Before we go into each model, let’s share C & D’s notable impressions:
The Prime does an adequate job masking small road imperfections, but watch out for potholes. It corners well, is very quiet, and feels surprisingly solid. It’s definitely better as an electric car rather than a hybrid, but unfortunately you only get 20 or so miles, and about 12 on the freeway.
You will only get the Prime’s full 121 horsepower in hybrid mode, which won’t get you from zero to 60 mph in under 10 seconds. Put it in EV mode and you have surprising get up and go, but it’s short lived in more ways than one (it takes about 2 seconds longer to hit 60 mph). It will start up in EV mode, and you can leave it there or put it in hybrid mode, or choose EV Auto, which allows the car to determine how to best use its powertrain combination. The “CVT-like” transmission doesn’t respond well to the engine’s meager power, so you will find it difficult to initiate passing and merging procedures.

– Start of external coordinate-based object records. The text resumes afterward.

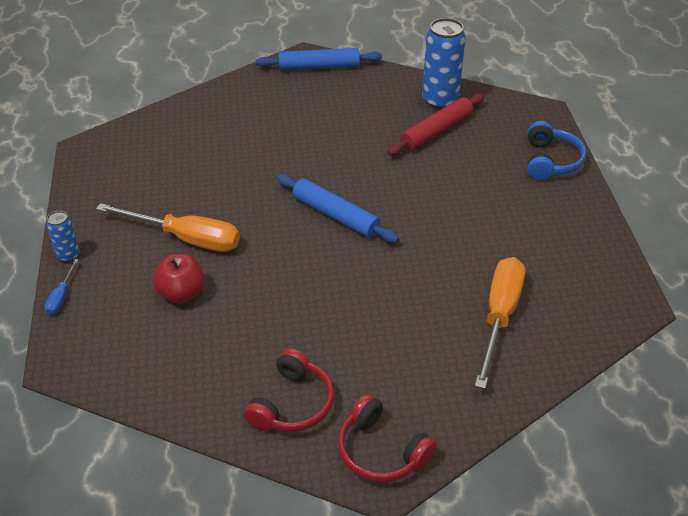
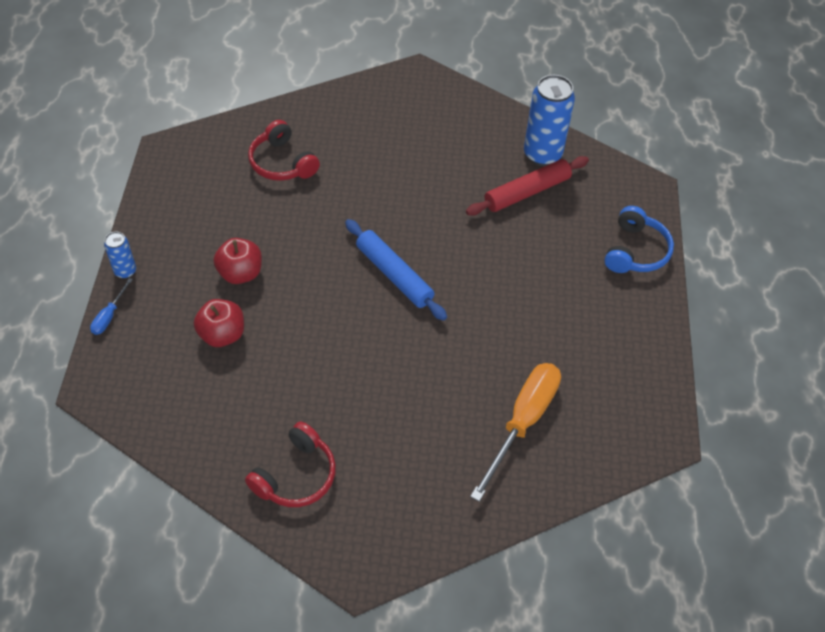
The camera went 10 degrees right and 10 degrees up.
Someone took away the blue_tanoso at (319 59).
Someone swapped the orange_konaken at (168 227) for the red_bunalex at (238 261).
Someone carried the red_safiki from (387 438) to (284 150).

In terms of the interior, though the seat coverings vary dependent on the trim, the seats are basically the same, and offer sufficient comfort. Keep in mind that there is no middle seat in back, but the four passengers that you do choose to carry will have enough space. Materials are a typical mix of rubberized and soft-touch, and the layout is simple. The base comes with an intuitive 7-inch touch-screen infotainment system, and the upper trims get an 11.6-inch system. Sadly, the larger screen just magnifies the same graphics from the smaller screen and feels dated. It also takes away physical buttons for climate and audio control, which is a hassle.

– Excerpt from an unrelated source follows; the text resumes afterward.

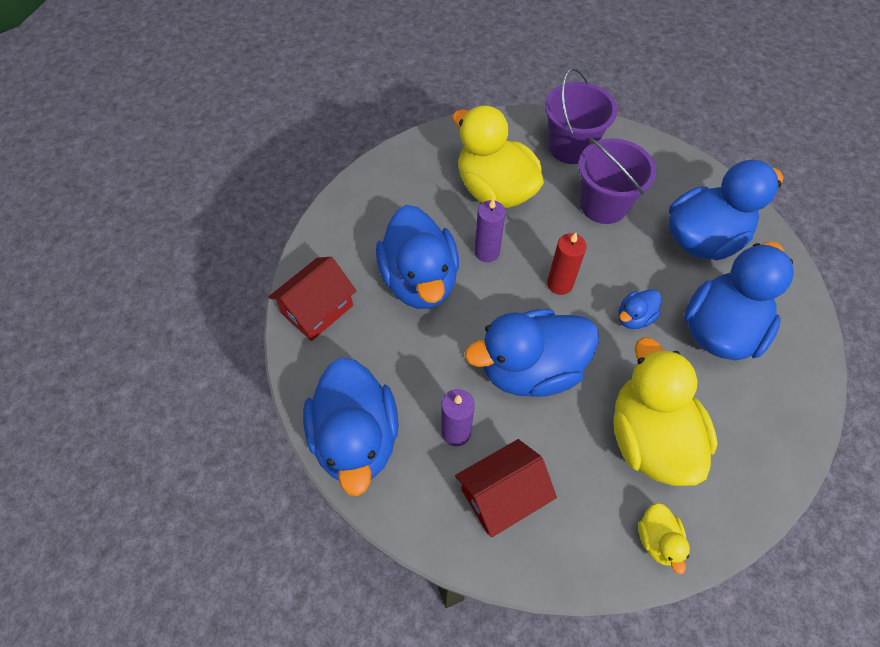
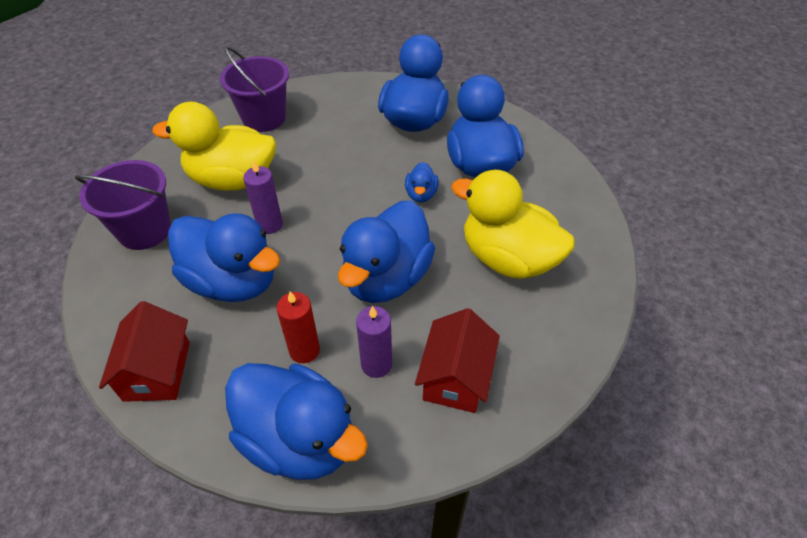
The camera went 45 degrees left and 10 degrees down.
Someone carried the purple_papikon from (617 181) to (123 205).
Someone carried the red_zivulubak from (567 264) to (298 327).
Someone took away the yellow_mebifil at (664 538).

The Prime comes in the entry-level Plus, the mid-level Premium, and the top-of-the-line Advanced. According to C & D, this is how they match up:
The Prime Plus starts at $27,985 and includes niceties such as LED headlights and taillights, heated door mirrors, automatic grille shutters, a 7.0-inch touchscreen with navigation, a 4.2-inch driver information display, automatic climate control, heated front seats, and a proximity key with push-button start. That equipment largely makes up for the $3625 price premium over the sparsely equipped base, non-Plussed Prius. Apples-to-apples, the Prime Plus is just $365 more than a similarly equipped Prius hybrid, which is called the Three in Toyota parlance. This test model rang in at $28,380, thanks to its $395 Hypersonic Red paint.
Next up the ladder is the $29,685 Prime Premium, which swaps out the Plus’s 7.0-inch infotainment display for a massive 11.6-inch, vertically oriented screen that mimics the built-in tablet in Tesla’s Model S and Model X. The only other upgrades are SofTex faux-leather seat upholstery in place of cloth, proximity-key sensors for the front passenger door and the trunk to augment the Plus’s one in the driver’s door, and an inductive phone-charging pad in the center console.

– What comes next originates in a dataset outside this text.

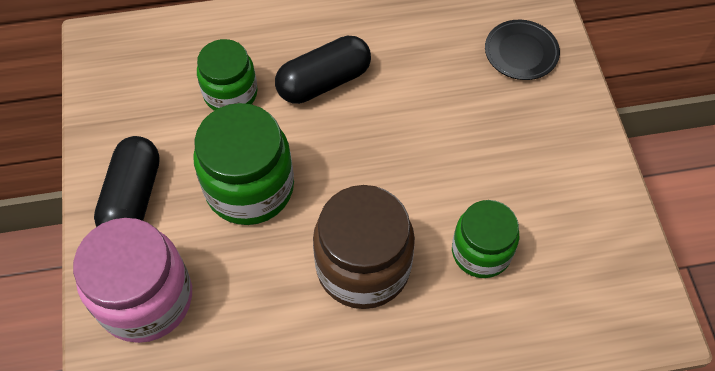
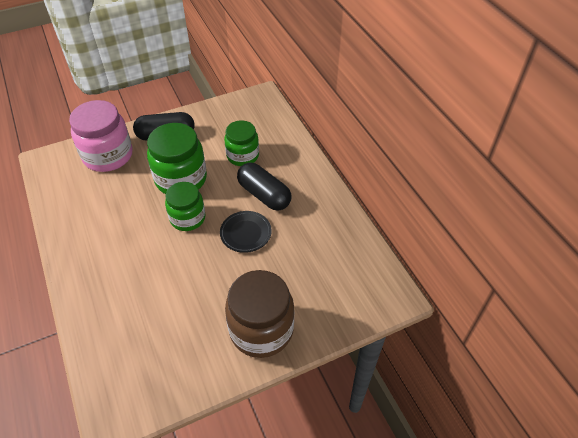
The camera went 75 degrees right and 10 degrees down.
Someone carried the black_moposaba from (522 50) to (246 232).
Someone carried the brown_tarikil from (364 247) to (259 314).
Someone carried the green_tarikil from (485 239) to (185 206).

The top-spec Advanced commands $33,985 and adds a heated steering wheel, a color head-up display, an auto-dimming rearview mirror, parking sensors, a self-parking system, and remote controls for the HVAC system. The Advanced also is the only Prime that includes blind-spot monitoring, although adaptive cruise control, forward-collision warning, automated emergency braking, automatic high-beams, and lane-departure warning with lane-keeping assist are standard on all models. Next to special, extra-cost paint colors, no options are offered on any Prime.
All-in-all, C & D asserts once again that most people would be better off with a Chevrolet Volt. You can fit a fifth passenger, you get more than double the electric miles (53 according to the EPA), it looks nice, it drives and handles better, and it’s more powerful (149 horsepower combined). The publication’s test netted 60-MPGe over the Prime’s 50 MPGe.
Yes, the Prime costs less. C & D writes:
“Given all this, the Prime’s bargain status relative to the Volt seems more like cautious positioning on Toyota’s part than an incentive in its own right.”
The base Volt is $110 more than a loaded Prime Advanced, and $6,110 more than the base Prime. Once you load up the Volt to match the Prime’s best features, it will cost you about $6,000 more than the loaded Prime Advanced. But, C & D still believes that it’s worth it, due to the Volt’s:
” … vastly greater electric-only range, quicker acceleration, and superior dynamics.”